I try to load this page: https://etherscan.io/token/0xdac17f958d2ee523a2206206994597c13d831ec7#balances

I tried it with implicit wait and with explicit wait. I can even see, when I run the webdriver that the side is load, but it never found the path...

Code with explicity wait:

options = Options()
ptions.add_argument("--disable-dev-shm-using")
options.add_argument("--no-sandbox")
driver = webdriver.Chrome(chrome_options=options)
driver.get("https://etherscan.io/token/0xdac17f958d2ee523a2206206994597c13d831ec7#balances")
wait = WebDriverWait(driver, 10, poll_frequency=1)
wait.until(EC.visibility_of_element_located((By.XPATH, '//*[@id="maintable"]/div[3]/table/tbody/')))

Error:

selenium.common.exceptions.TimeoutException: Message:

Yep not even a message...

Code with implicit:

options = Options()
ptions.add_argument("--disable-dev-shm-using")
options.add_argument("--no-sandbox")
driver = webdriver.Chrome(chrome_options=options)
driver.implicitly_wait(10)
driver.get("https://etherscan.io/token/0xdac17f958d2ee523a2206206994597c13d831ec7#balances")
for i in range(1,20):
            req = driver.find_element_by_xpath('//*[@id="maintable"]/div[3]/table/tbody/tr['+str(i)+']/td[2]/span/a')
            

Error:

selenium.common.exceptions.NoSuchElementException: Message: no such element: Unable to locate element: {"method":"xpath","selector":"//*[@id="maintable"]/div[3]/table/tbody/tr[1]/td[2]/span/a"}

So like I say it looks like the driver has not enough time to load the page but even with 20,30,... secounds they dont find the path.

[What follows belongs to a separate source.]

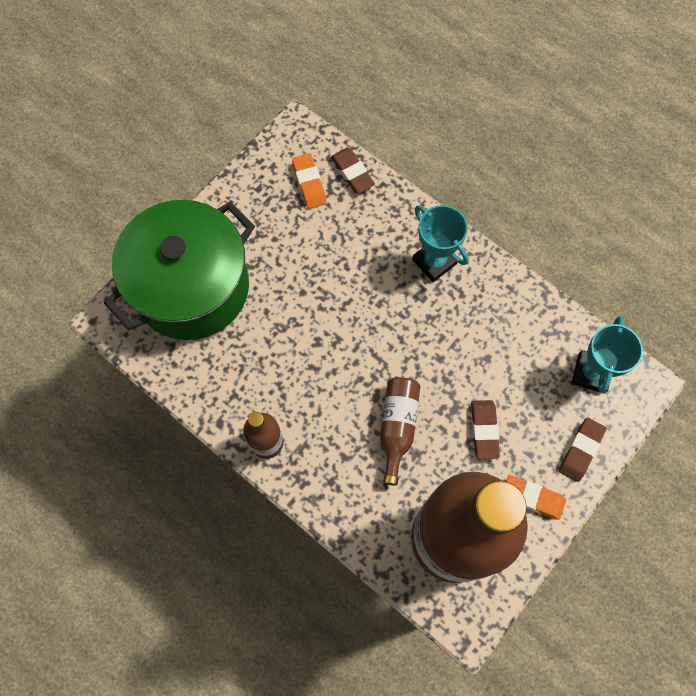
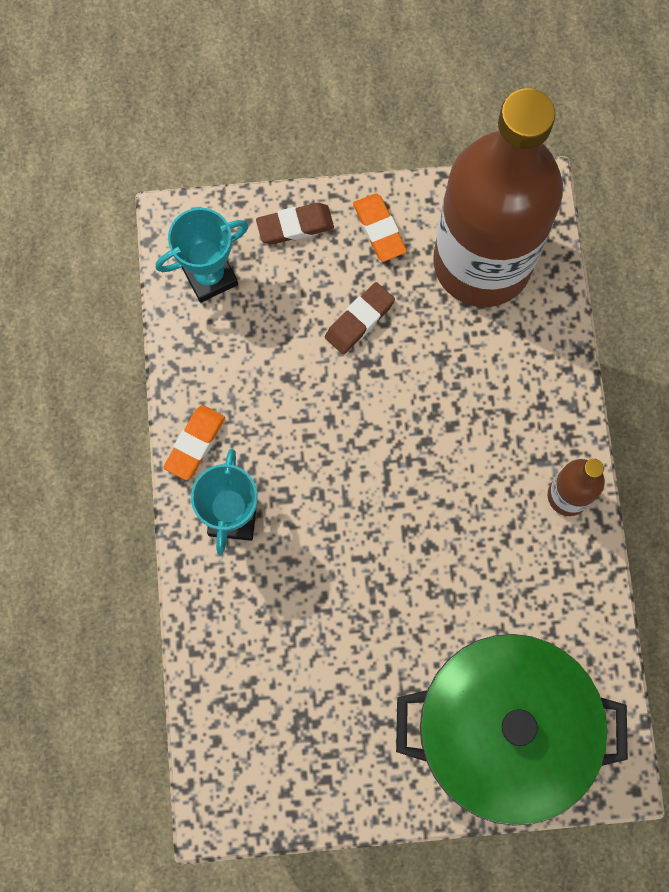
camera: 135 degrees left, 5 degrees up
(309, 183) = (267, 731): orange eraser -> orange eraser (195, 443)
(352, 173) = (210, 698): brown eraser -> none
(397, 427) = (434, 396): brown bottle -> none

Also when I copy the xpath from the browser opened by the script I can find the xpath.

DebanjanB
  • 118,661
  • 30
  • 168
  • 217
M Token
  • 103
  • 8

2 Answers2

0

The Table is present inside an iframe you need to switch to iframe first to access the table.

Induce WebDriverWait() and wait for frame_to_be_available_and_switch_to_it()

Induce WebDriverWait() and wait for visibility_of_all_elements_located()

code:

from selenium import webdriver
from selenium.webdriver.support.ui import WebDriverWait
from selenium.webdriver.support import expected_conditions as EC
from selenium.webdriver.common.by import By

driver=webdriver.Chrome()
driver.get("https://etherscan.io/token/0xdac17f958d2ee523a2206206994597c13d831ec7#balances")
WebDriverWait(driver,10).until(EC.frame_to_be_available_and_switch_to_it((By.ID,"tokeholdersiframe")))
elements=WebDriverWait(driver,20).until(EC.visibility_of_all_elements_located((By.XPATH,'//*[@id="maintable"]/div[3]/table/tbody//tr/td[2]//a')))
for ele in elements:
    print(ele.get_attribute('href'))

If you want to fetch first 20 token then use this.

for ele in elements[:20]:
    print(ele.get_attribute('href'))
KunduK
  • 26,790
  • 2
  • 10
  • 32
  • Thank you but another very strange think happend ... if I dont have this line 2 times: driver.get("https://etherscan.io/token/0xdac17f958d2ee523a2206206994597c13d831ec7#balances") driver.get("https://etherscan.io/token/0xdac17f958d2ee523a2206206994597c13d831ec7#balances") I get the same error like on the other answere...: selenium.common.exceptions.NoSuchWindowException: Message: no such window – M Token Jul 14 '20 at 16:38
0

To scrape the top 20 holder of a token on the ERC-20 chain as the Holders information is within an <iframe> so you have to:

  • scrollIntoView the Token Holders Chart

  • Induce WebDriverWait for the desired frame to be available and switch to it.

  • Induce WebDriverWait for the desired visibility_of_all_elements_located().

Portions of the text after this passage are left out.